Geoff Hunt is Pratt & Whitney’s senior vice-president, engineering & technology.
Commercial aviation has a unique opportunity when it comes to sustainable flight, and our industry must use multiple approaches to address the challenge.
We will of course continue to leverage our technical know-how and innovation to build future generations of ever-more efficient and capable aircraft.
One immediate opportunity to radically reduce our dependence on fossil fuels is to develop a viable and robust sustainable aviation fuel (SAF) infrastructure and marketplace as a bridge technology, as we design and build the future generation of commercial aircraft, powered by hyper-efficient engines.
At the risk of simplifying matters, industry – with appropriate government support – can develop a viable, affordable path to using SAFs.
Fact: by 2035, 44,000 aircraft are expected to be in service, and the majority of those will still be flying in 2050 and beyond. Airlines cannot re-fleet entirely when the next generation of technology is introduced from 2035.
We need a solution that bridges the technology gap between now and our sustainable future state.

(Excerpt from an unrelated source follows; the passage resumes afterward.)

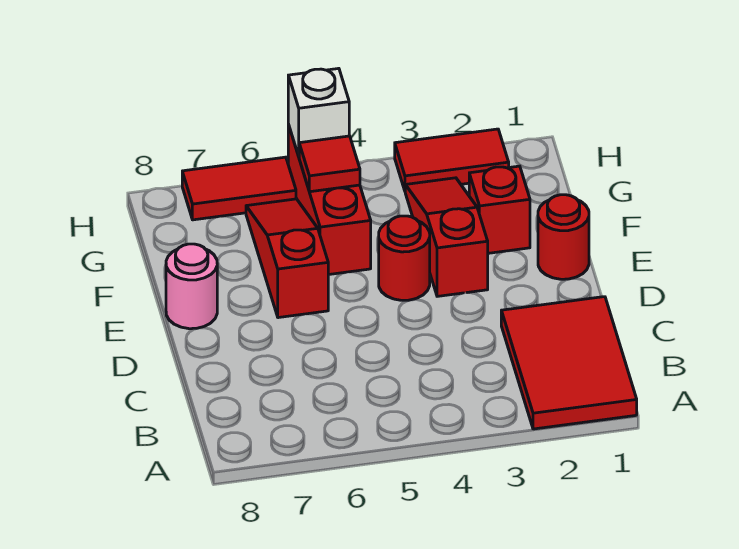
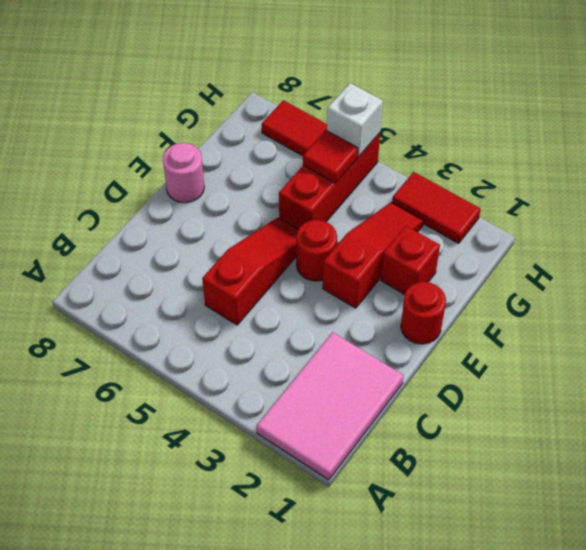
red tile A1:C2 level 1 -> pink tile A1:C2 level 1
red slope E6:G6 level 1 top E -> red slope C5:E5 level 1 top C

A robust SAF infrastructure and marketplace would take us to 2050 with a new baseline carbon footprint from which the industry will apply our collective knowledge to reduce our footprint even further, through the diligent development and use of new technology and innovation that it has always shown.
Advancements in gas turbine engines have already reduced fuel consumption and emissions, so the near-term flying fleet is performing better. For example, Pratt & Whitney’s geared turbofan technology, which entered service in 2016, delivers 16-20% better fuel efficiency and corresponding carbon dioxide (CO2) emissions reductions. However, bringing future hyper-efficient technology to the market and into airline fleets will take time.

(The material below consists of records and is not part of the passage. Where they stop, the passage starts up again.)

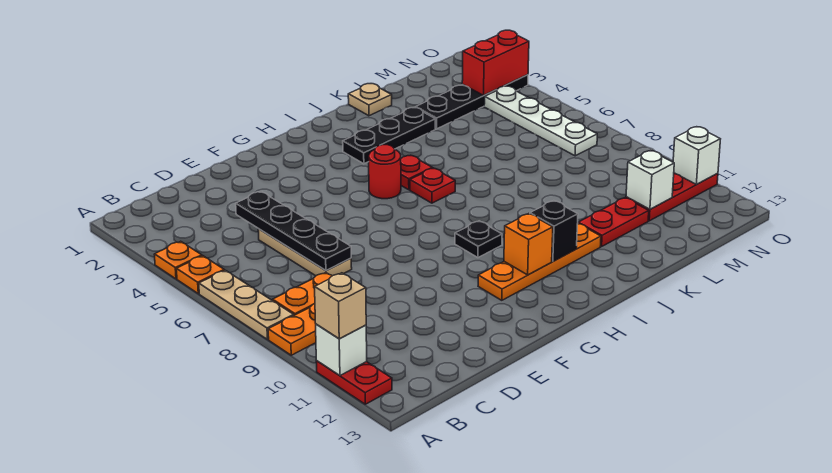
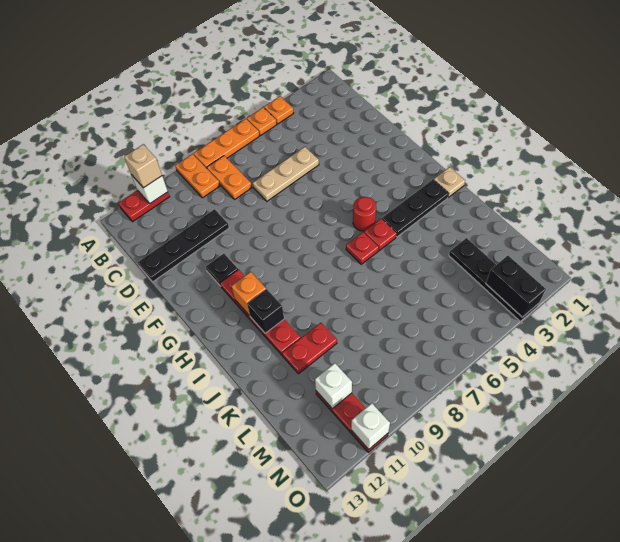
tan plate A6:A8 level 1 -> orange plate A6:A8 level 1
black plate D4:D7 level 2 -> black plate D10:D13 level 1
orange plate G11:J11 level 1 -> red plate G11:J11 level 1
black plate H9 level 1 -> black plate F11 level 1
black plate I3:K3 level 1 -> black plate I2:I4 level 1
tan plate K1 level 1 -> tan plate I1 level 1
red plate K11:L11 level 1 -> red plate K10:K11 level 1
red brick N3:O3 level 2 -> black brick N3:O3 level 2
white plate N4:N7 level 1 -> none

We know how to get there; those of us in industry, and our partners in government, need to get serious about a viable path for SAF development, production and distribution. The latest-generation engine technology today can fly on 100% SAFs under test conditions, though modifications to engine components may be required. This is not a pacing event for the industry.
We need SAFs developed at scale. Today, less than 1% of fuel needs are met by their use. Governments can provide the right mix of incentives and funding to stimulate supply and demand towards an economically competitive level.
In Europe, we are seeing a move towards mandating a minimum level of SAF usage, while in the USA, the industry is calling for “blender’s” tax credits to reduce the price differential versus kerosene. Ultimately, we will need both of these carrots and sticks to lift the growth in SAFs beyond the anaemic progress to date.
There are currently seven SAF production pathways available, and industry will also need to find a balance to avoid competition with food producers for arable land, for instance, by focusing on waste-to-fuel and power-to-liquid solutions.
Transitioning to SAFs provides benefits beyond reducing CO2 emissions. By avoiding the impurities associated with fossil-based fuels, SAFs will also cut sulphur oxide and particulate emissions, which contribute to contrail formation and other climate change impacts.
These incremental benefits, along with those from other advancements in engine efficiency, will have a meaningful environmental impact – clearly an important factor given the scale of the challenge with boosting SAF production capacity.
Although we are also investigating zero emissions technologies like hydrogen- and electric-powered propulsion, these do not compete with the drive to implement SAFs at scale; in fact they are synergistic. The buzz around hydrogen helps build up our capacity for renewable energy sources that plays directly into power-to-liquid SAF production infrastructure.
Pratt & Whitney stands ready to work with regulatory authorities to test and develop global standards for SAFs to be used in engines as “drop-in” blends at or greater than the 50% blend with kerosene allowed today. Ideally, we need to develop standards to allow any and all SAFs to be used interchangeably throughout the world, by any airline on any large commercial aircraft.
The answer to more sustainable aviation is not asking people to travel less. This is unrealistic, and the past year has shown us how important it is to connect people and grow economies through affordable air travel. The answer is in employing smarter, more environmentally friendly technologies to help people and cargo take flight.
Our industry has proven its ability to meet any challenge with practical and pragmatic solutions, and we can, and must, do it again.